India’s democracy in crisis: Towards an electoral ethnocracy
Indrajit Roy, IGDC Co-Director and Senior Lecturer in Politics, updates us on his recent article on the subject in this blog
Moves such as a 2019 amendment to India’s citizenship laws, which explicitly links membership of the political community to religious identity, departs from the 1950 Constitution’s affirmation of equal rights for all, and further the rise of an ‘ethnic state’. Such moves signal India’s transition to an ethnocracy in which, in Oren Yiftachel’s framing, ‘a dominant ethnos gains political control and uses the state apparatus to ethnicise the territory and society in question’.
For example, under the provisions of the Citizenship Amendment Act, Hindus, Buddhists, Jains, Christians, Sikhs and Zoroastrians from its Muslim-majority neighbours Afghanistan, Pakistan and Bangladesh, would now have their applications for citizenship fast-tracked. By explicitly omitting Muslims, Jews, Bahais and atheists from its purview, the Act introduced a religious filter that struck at the heart of the secular principles enshrined in the Constitution. Recognising the threat posed by the Act to the basic structure of the Indian constitution, millions of people across class, caste, religious and gender divides took to the streets in protest.
This domestic erosion of democracy contrasts with India’s ability to remain at the forefront of global efforts at upholding democratic principles. For example, India is a founding member of the Quadrilateral Security Dialogue alongside Australia, Japan and the United States. Members are explicit in their commitment to a free, open, secure and prosperous Indo-Pacific region.
India’s membership in light of the degradation of its democracy at home raised many eyebrows but has been accurately understood as part of western and Asian efforts to balance China’s rapid economic and military rise.

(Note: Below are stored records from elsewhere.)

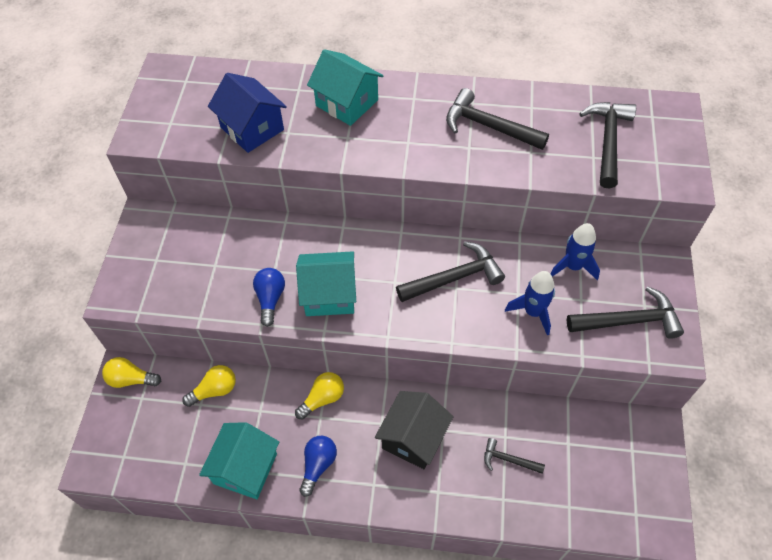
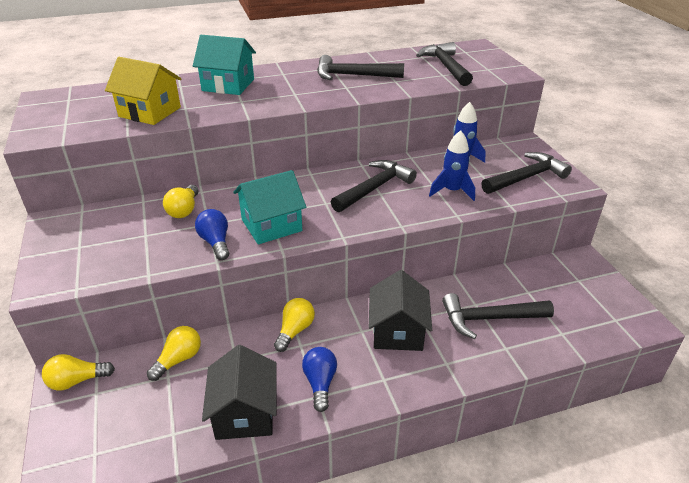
camera: 25 degrees left, 20 degrees down
(245, 468) = (245, 413): turquoise house -> black house
(252, 128) = (150, 112): blue house -> yellow house
(259, 243) = (184, 210): none -> yellow light bulb
(508, 460) = (489, 319): black hammer -> black hammer, size x1.81

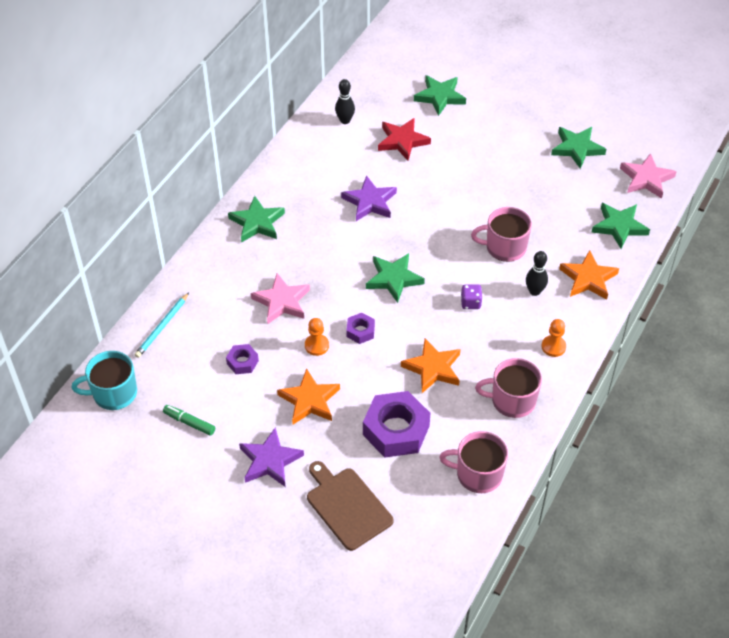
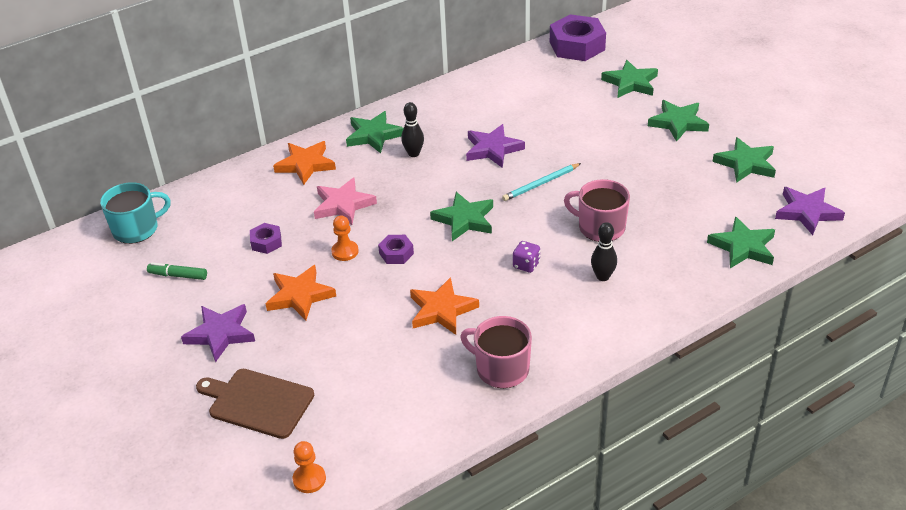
camera: 30 degrees right, 10 degrees down
(114, 393) = (136, 229): turquoise mug -> turquoise mug turned 135 degrees clockwise
(162, 327) = (222, 191): turquoise pencil -> turquoise pencil (541, 184)
(189, 423) = (178, 275): green marker -> green marker turned 45 degrees counterclockwise
(345, 120) = (521, 78): black bowling pin -> black bowling pin (413, 153)
(347, 506) = (258, 402): brown cutting board -> brown cutting board turned 60 degrees counterclockwise
(396, 430) = (360, 352): purple nut -> purple nut (577, 46)
(402, 141) = (564, 109): red star -> none
(478, 474) = (411, 425): pink mug -> none
(502, 125) = (678, 123): none -> green star
(553, 347) = (585, 334): orange pawn -> orange pawn (309, 479)
(588, 278) = (672, 284): orange star -> orange star (305, 165)
(646, 179) = (807, 212): pink star -> purple star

Efforts to renew India’s democracy will need to come from internal sources. A national coalition of State-specific parties, such as the Trinamul Congress (West Bengal), Dravida Munnetra Kazhagam (Tamil Nadu) and Aam Admi Party (Delhi), could mount an electoral challenge to the BJP ahead of the 2024 parliamentary elections. A second source is offered by social movements that could generate a groundswell of support for democratic values threatened by the present regime. Recent protests by farmers, civil society activists demanding the repeal of the Citizenship Amendment Act and students demanding the extension of affirmative actions in favour of India’s historically oppressed communities, offer some rays of hope in this direction.